Leading employees with purpose and values
A human-centric and supportive work culture creates the path to a future beyond fossils, where everyone is committed to the company’s shared values. UPM Fibres’ VP, HR, Marju Luoma unwraps how employees can be encouraged to incorporate company values in their everyday work.Creating a working culture that enables business success is part of the work of Marju Luoma, UPM’s Human Resource VP for the Fibres Business Area. When she joined UPM eight years ago, she was attracted to the values of the company.
“Our purpose – We create a future beyond fossils – inspires us and explains why we exist as a company. Values, on the other hand, guide us in achieving our purpose. Soon after I started to work at UPM, I realised that the values-based culture of the company was not only nice words but a living thing in the organisation’s everyday life,” Luoma says.
In today’s world, meaningful work is increasingly important for employees. According to Luoma, UPM’s purpose is extremely engaging, but that alone is not enough.

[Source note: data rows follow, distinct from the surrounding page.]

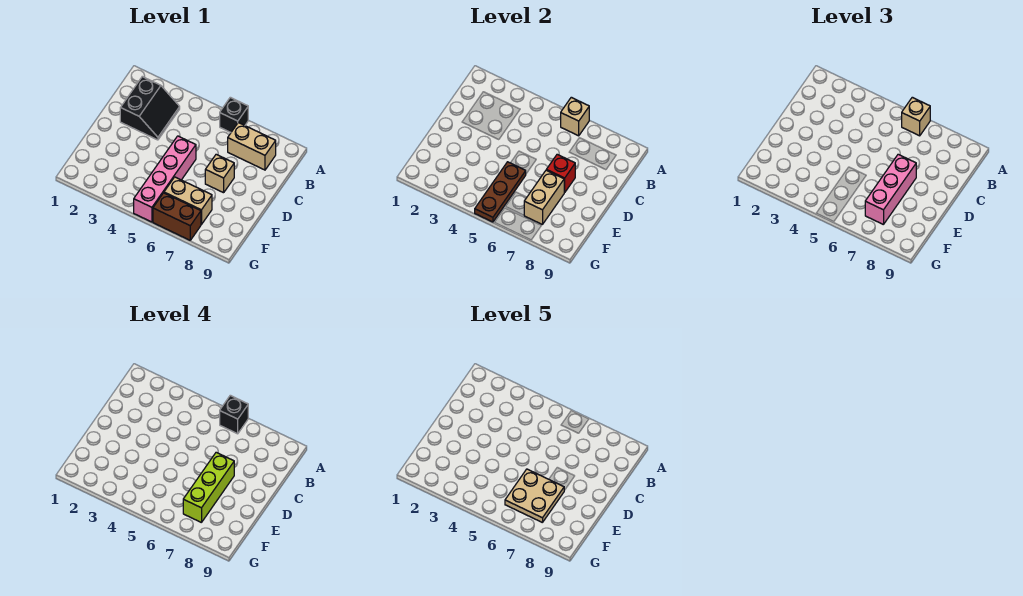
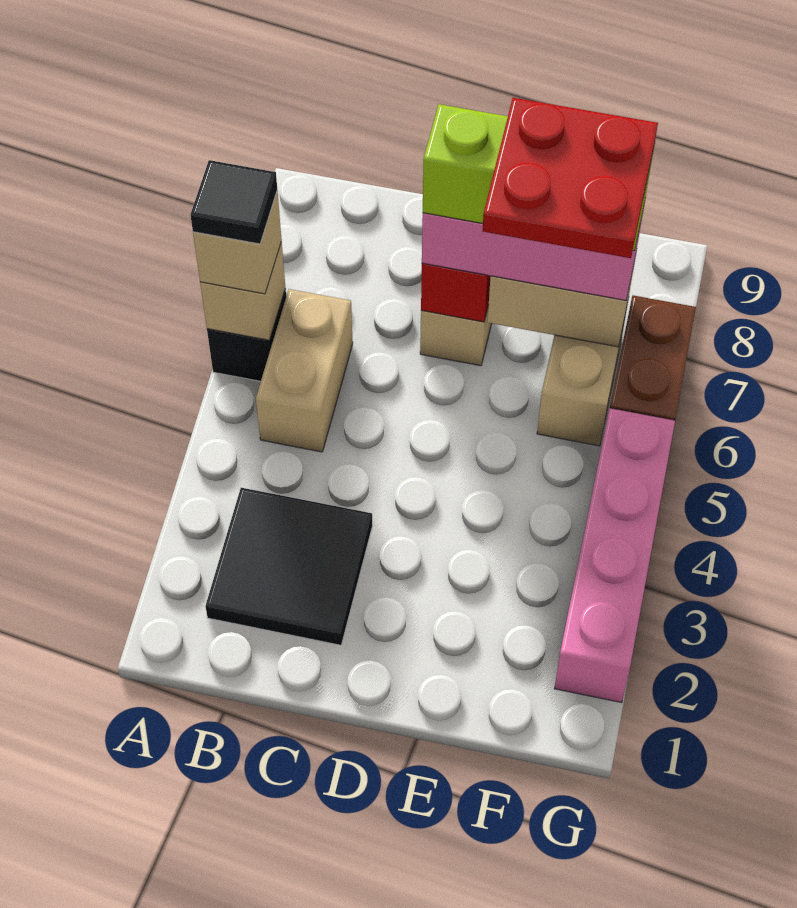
black brick A6 level 4 -> black tile A6 level 4
black slope B2:C3 level 1 top 2 -> black tile B2:C3 level 1
tan brick B7:B8 level 1 -> tan brick B5:B6 level 1
pink brick D5:G5 level 1 -> pink brick G2:G5 level 1
brown plate E5:G5 level 2 -> none
tan plate E6:F7 level 5 -> red plate E6:F7 level 5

“To really commit to the purpose and values of the company, employees need to be offered a possibility to engage in a dialogue with colleagues around these topics, but also form a personal connection and attachment to both,” Luoma continues.
A supportive company culture arises from values
UPM’s values – Trust and be trusted, Achieve together and Renew with courage – were initially created in a dialogue together with employees. Luoma believes that allowing employees to participate in the conversation helps them better engage with the values. After all, values should guide the work of every employee. For example, in customer service, the value Trust and be trusted is highly important. In daily life, it guides how UPM takes care of customers and delivers products as promised. Internally, it can refer, for example, to how people treat each other.
“Our employees appreciate a non-hierarchical, friendly working environment where people are empowered to make decisions and challenge the status quo. We have an inclusive workplace where people feel valued,” Luoma describes.
At UPM, work is done together by helping and supporting each other. Luoma highlights how new employees mention, almost without an exception, that they are really surprised how helpful and supportive their new colleagues are.
“It is also my own experience. Often, in a recruitment interview, if someone asks me about UPM’s best aspects, I mention the fact that we are extremely helpful and want to support our colleagues. A concrete example of this is our new pulp mill project in Uruguay. It has been an enormous project that has required people to work very closely together – in other words Achieving together.”
Human-centred culture creates wellbeing
Fundamentally, wellbeing at work is built on a great culture where people are valued and respected. UPM has a modern performance management approach based on human-centric leadership, agile goals, regular feedback and frequent one-to-one discussions between employees and managers.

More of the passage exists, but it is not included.